Essential Behaviours for Managers
As a General Manager for over 17 years, I know how tough being a manager can be.
Especially if you haven’t got the skills needed to manage, motivate and influence people in your business. Looking back I didn’t always get it right. I didn’t have the knowledge or skills necessary to do a good job as a manager. Over these last ten years since I started my own business I know that there are others out there who also haven’t been given the skills and tools necessary to be a good people manager.
10 actions to help you develop essential behaviours for managers
1. Review your own performance
Accept that you are always in a position to learn from your experiences. Reflection is one of the best ways of accelerating your performance. What went well? What would you do differently, if you could do it again?
2. Ask your team for feedback
Find out what they want from you. Encourage them to tell you what they need from you. Also ask them specifically for feedback about a specific issue or area that you are looking to improve. Encourage them to let you know what’s working for them (and what’s not working.)
3. Develop your self-esteem and self-confidence
As an effective manager its important to recognise your strengths. Do you know what your strengths are and are you getting to use them at least 75% of the working day?
4. Ask questions and listen
Develop the technique of asking open and probing questions to get to the root of the issue. Today’s successful leaders use a coaching style which is collaborative and inclusive. This may mean that you need to accept that other people may have different ideas about how something can be achieved.
5. Give people your full attention
When others are speaking, you will earn their respect as well as learning useful information, if you pay attention to what they have to say. Seems obvious to most people, but surprisingly some managers and leaders think that they have to be the ones to come up with all the good ‘ideas’ and often don’t listen to their team.
6. Acknowledge the efforts of other people
Individuals learn best in environments of high expectation and positive feedback. Not by being told what they have done wrong. Positive psychology is now recognised as one of the best management tools.
7. Build close and dependable relationships
founded on mutual respect. Successful managers know that departmental and cross team relationships are essential to achieving the goals of the business.
8. Monitor performance
Check that everything is on target. Encourage people to monitor and evaluate their own performance. ‘What can be measured can be improved’. Often managers say that they don’t have time to do appraisal meetings. Or nobody likes them. Or they are just a waste of time. This is possibly because they don’t know how to run an effective appraisal interview. This can be one of the most rewarding and valuable periods of time that you give that member of your team.
9. Resist the temptation to complain and blame
If something isn’t right, see what you can do to fix it. Take the initiative to make things better.

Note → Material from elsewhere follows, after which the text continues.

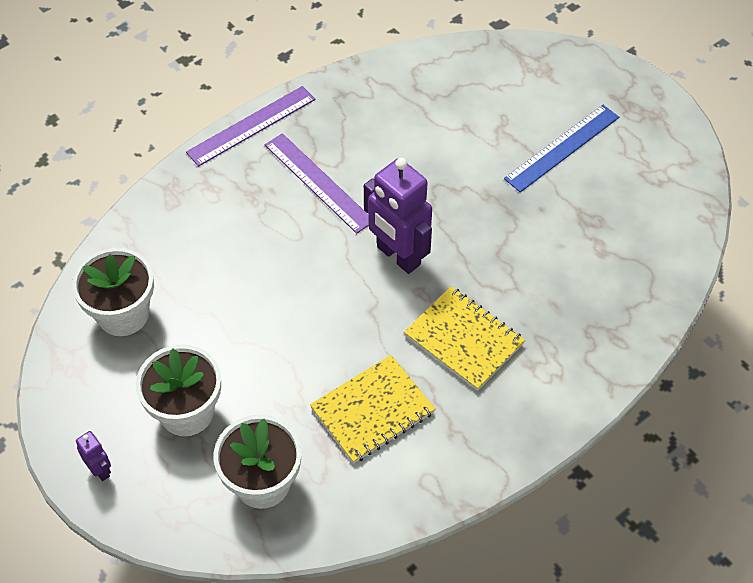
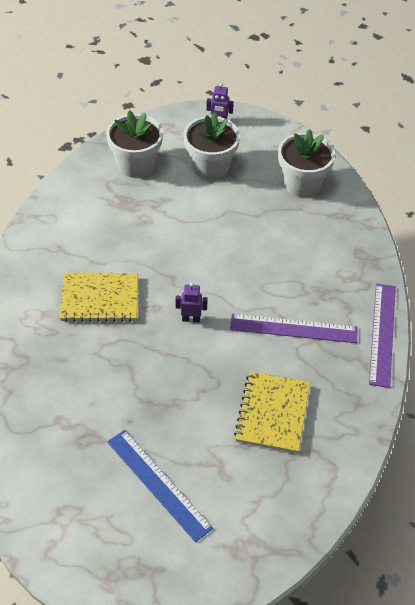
camera: 135 degrees right, 5 degrees down
(372, 410) = (114, 229): yellow notebook -> yellow notebook (272, 413)
(398, 256) = (191, 319): purple robot -> purple robot, size x0.46
(562, 148) = (158, 484): blue ruler -> blue ruler turned 45 degrees counterclockwise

Don’t just leave it for someone else to ‘fix’. Your behaviour will breed the behaviour in others around you, so pay attention to how you are being a role model to others in your business.

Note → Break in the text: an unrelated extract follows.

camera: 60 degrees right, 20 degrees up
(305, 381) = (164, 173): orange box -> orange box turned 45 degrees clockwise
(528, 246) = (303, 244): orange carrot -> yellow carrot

10. Deal effectively with criticism
Ask for clarification and specifics and identify what needs to happen to put the problem right. Differences of opinions are healthy providing that you appreciate that others may have a different point of view to yourself. Successful managers don’t judge others. They question and look to understand why this person may have that idea/ assumption etc. ‘Seek first to understand before you can be understood’. Steven Covey7 Habits of Successful Mangers.